Pandemic shakes up fall sports

Gavin Litchfield, Sports Editor

In a year where it seems almost everything is banned, it might come as a surprise that the fall sports season ever happened. While the Florida High School Athletic Association gave a return to sports a green-light, new rules and regulations had to be put in place for the safety of the participants. Those protocols included mandatory temperature checks before any participation and enforced social distancing among teammates. And the most controversial rules of all: the requirement to wear face masks at all times except during vigorous workouts.

Swim coach Kyle Berry called the new regulations a necessary evil.

“I do not believe that the regulations are too strict,” Berry said. “Our job as coaches is to protect our student-athletes, now more than ever. Regulations can always be relaxed as things change.”

Berry added that the changes exposed improved ways to run practices brought about by social-distancing requirements.

In order to abide by the social-distancing rule we will have four swimmers in each lane, two on each side of the pool,” Berry said. “During a normal year we have six to eight in a lane, however I have found that four per lane gives the swimmers much more practice space. I may even continue this practice when we are back to normal.”

Although Gov. Ron Desantis has been cutting back guidelines, sports teams have been shut down for not following rules set by the district. The school district in coordination with the Brevard Department of Health has placed Melbourne and Merritt Island high school football teams in quarantine for not following regulations, resulting in a surge of positive cases. In addition, all Eau Gallie High School sports were temporarily suspended when BPS closed the school for a week due to an uptick in exposures.

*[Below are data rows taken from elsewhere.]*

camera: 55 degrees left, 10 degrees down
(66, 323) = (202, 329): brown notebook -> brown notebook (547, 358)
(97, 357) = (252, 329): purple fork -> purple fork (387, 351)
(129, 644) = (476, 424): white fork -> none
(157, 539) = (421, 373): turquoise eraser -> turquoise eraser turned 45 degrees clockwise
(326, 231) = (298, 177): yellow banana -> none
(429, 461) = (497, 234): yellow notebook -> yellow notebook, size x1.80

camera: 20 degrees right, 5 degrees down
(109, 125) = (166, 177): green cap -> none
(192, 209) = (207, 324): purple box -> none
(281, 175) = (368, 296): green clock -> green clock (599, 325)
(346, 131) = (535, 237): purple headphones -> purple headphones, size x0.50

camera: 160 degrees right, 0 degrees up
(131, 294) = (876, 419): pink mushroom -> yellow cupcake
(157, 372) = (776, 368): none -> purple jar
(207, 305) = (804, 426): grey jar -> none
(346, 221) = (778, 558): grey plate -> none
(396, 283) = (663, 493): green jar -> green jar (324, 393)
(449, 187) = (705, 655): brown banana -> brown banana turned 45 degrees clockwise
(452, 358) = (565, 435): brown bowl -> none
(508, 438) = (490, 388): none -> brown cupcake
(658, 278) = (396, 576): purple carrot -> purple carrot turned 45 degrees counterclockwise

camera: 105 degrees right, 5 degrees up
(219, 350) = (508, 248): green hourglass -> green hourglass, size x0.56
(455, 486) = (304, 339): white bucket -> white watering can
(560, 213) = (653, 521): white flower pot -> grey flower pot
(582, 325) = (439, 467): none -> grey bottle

Other COVID-19 impact included limited capacity for meets and games, a shorter season and reduced junior varsity opportunities.  But junior cheerleader Ashley Hilmes decided to make the best out of the situation. 

“The changes do not ruin the season for me,” Hilmes said. “I am just happy to be able to do my sports.”

Because some team members attend school each day while others learn from home, less time is available for building chemistry through sharing time together.

“The team aspect has remained as strong as ever,” said senior Layla Auter, who is captain of the swim team. “However, I definitely miss seeing the team outside of the pool, and as a captain, it’s a huge bummer because I love seeing these guys. Sadly it’s been hard to meet all of the new swimmers and really get to know them, but this team is so supportive and caring.” 

That separation becomes even more frustrating when an athlete must quarantine .  Junior cross-country runner Alex Hilmes missed two weeks due to COVID-19 exposure despite testing negative himself.

“It ripped a hole through my season,” Hilmes said. “It’s a lot harder and more boring running without the team. My quarantine period definitely negatively affected my season.”